Thursday, June 02, 2005

HOORAY FOR DRAMATIC ROCK MUSIC

Coldplay, X & Y - ****


I love Coldplay. In this era of heartless, cynical minimalism in rock (Interpol, Franz Ferdinand, Kaiser Chiefs, etc), Chris Martin and his bandmates have set out to find every crescendo, every evocative violin and organ part, and every ounce of naked emotion in existence, and weave them into their music. Their template has become more complex and more dramatic through their three albums, the quaint Parachutes (2000), the anthem-heavy A Rush of Blood to the Head (2002), and now X & Y, 2005's best album to date, the album U2 couldn't quite make last year.

Chris Martin is something of a hero of mine. He has a beautiful voice, writes evocative music, and makes love to a beautiful UCSB student. Need I say more? (actually, if you ask me, she was only attractive in Royal Tenenbaums) My only complaint about him is that I like to write more specific lyrics than he does, but there's something to be said for universalism and inclusiveness.

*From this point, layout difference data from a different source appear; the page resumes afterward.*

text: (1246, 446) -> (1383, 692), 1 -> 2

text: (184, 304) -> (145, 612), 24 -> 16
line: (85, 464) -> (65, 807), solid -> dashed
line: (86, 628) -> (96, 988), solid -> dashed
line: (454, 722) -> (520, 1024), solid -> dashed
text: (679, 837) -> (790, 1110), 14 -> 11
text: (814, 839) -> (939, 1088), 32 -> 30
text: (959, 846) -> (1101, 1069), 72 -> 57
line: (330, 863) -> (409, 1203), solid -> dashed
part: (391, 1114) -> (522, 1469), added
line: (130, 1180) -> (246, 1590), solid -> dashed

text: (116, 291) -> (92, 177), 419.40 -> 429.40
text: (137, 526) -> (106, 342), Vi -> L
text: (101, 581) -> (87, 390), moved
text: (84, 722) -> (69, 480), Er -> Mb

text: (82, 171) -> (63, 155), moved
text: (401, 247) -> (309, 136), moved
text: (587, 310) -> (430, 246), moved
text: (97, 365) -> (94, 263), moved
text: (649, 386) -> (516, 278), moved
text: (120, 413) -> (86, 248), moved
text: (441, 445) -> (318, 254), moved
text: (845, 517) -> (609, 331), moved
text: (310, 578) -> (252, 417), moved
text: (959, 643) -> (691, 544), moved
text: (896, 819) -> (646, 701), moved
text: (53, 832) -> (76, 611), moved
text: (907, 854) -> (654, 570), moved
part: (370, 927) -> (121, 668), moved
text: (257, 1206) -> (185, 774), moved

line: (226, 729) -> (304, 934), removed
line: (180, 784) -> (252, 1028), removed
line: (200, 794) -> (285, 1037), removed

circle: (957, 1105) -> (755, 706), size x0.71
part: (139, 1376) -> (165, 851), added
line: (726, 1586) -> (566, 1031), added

There are a number of recognizable types of Coldplay songs. One of them is "cosmopolitan power-pop", represented on past albums by "Don't Panic", "High Speed", and "Politik". On X & Y the opener "Square One" is clearly in this genre, and it's quite a riveting piece at that; its hook, one I wish I'd thought of, is Martin vocally sampling "Thus Spake Zarathustra". Also of the genre is the album's closer "Twisted Logic", a 3/4-time venture into the state of the world, including this lyrical swipe: "Created, then drilled and invaded / If somebody made it, somebody will mess it up". Hmm.

Sometimes Coldplay finds a bit of a quasi-inspirational groove. Sometimes, though, they can overdo it. Case in point, "Fix You", which I found a bit lyrically overwrought and clunky ("If you try your best but you don't succeed..."). The music -- organ, followed by guitars and a buildup to drums -- is as close to cookie-cutter Coldplay as you'll find here, and is the only blatant misstep on the album.

But then there's the drama. Oh yes. And said drama has an added edge (so to speak), as the guitars bring with them the urgency of a primo Edge riff. In fact there's a big U2 element to some of the bigger songs here; the chorus of the lovely "A Message" really evokes this.

The standouts out-climax anything on the previous two albums, save for maybe "Yellow" and the magnificent "Amsterdam" (my favorite Coldplay song, for now). "X & Y" is Coldplay at their anthemic best, with its steady, synocpated melody backed up by a powerful set of toms, exploding into a majestic Floyd-meets-Beatles chorus: "You and me are floating on a tidal wave, together / You and me are drifting into outer space". For your sweet sentimental needs, there's "Swallowed in the Sea". But the real jewel is the bonus track "Til Kingdom Come", an acoustic guitar and piano-driven shuffle that I'm sure Zach Braff wishes were out a couple years ago so he could've played it in the background while making out with Natalie Portman.

I've yet to give X & Y a ranking compared to Coldplay's previous discs, but what I know is this: In a time when rock music has lost the bulk of its heart, we should all be fortunate that Coldplay is still pumping their beautiful music out of god's left ventricle.

(huh?)

UPDATE: Why did the brain trust at Rolling Stone let some 50 Cent and Limp Bizkit fan write their review?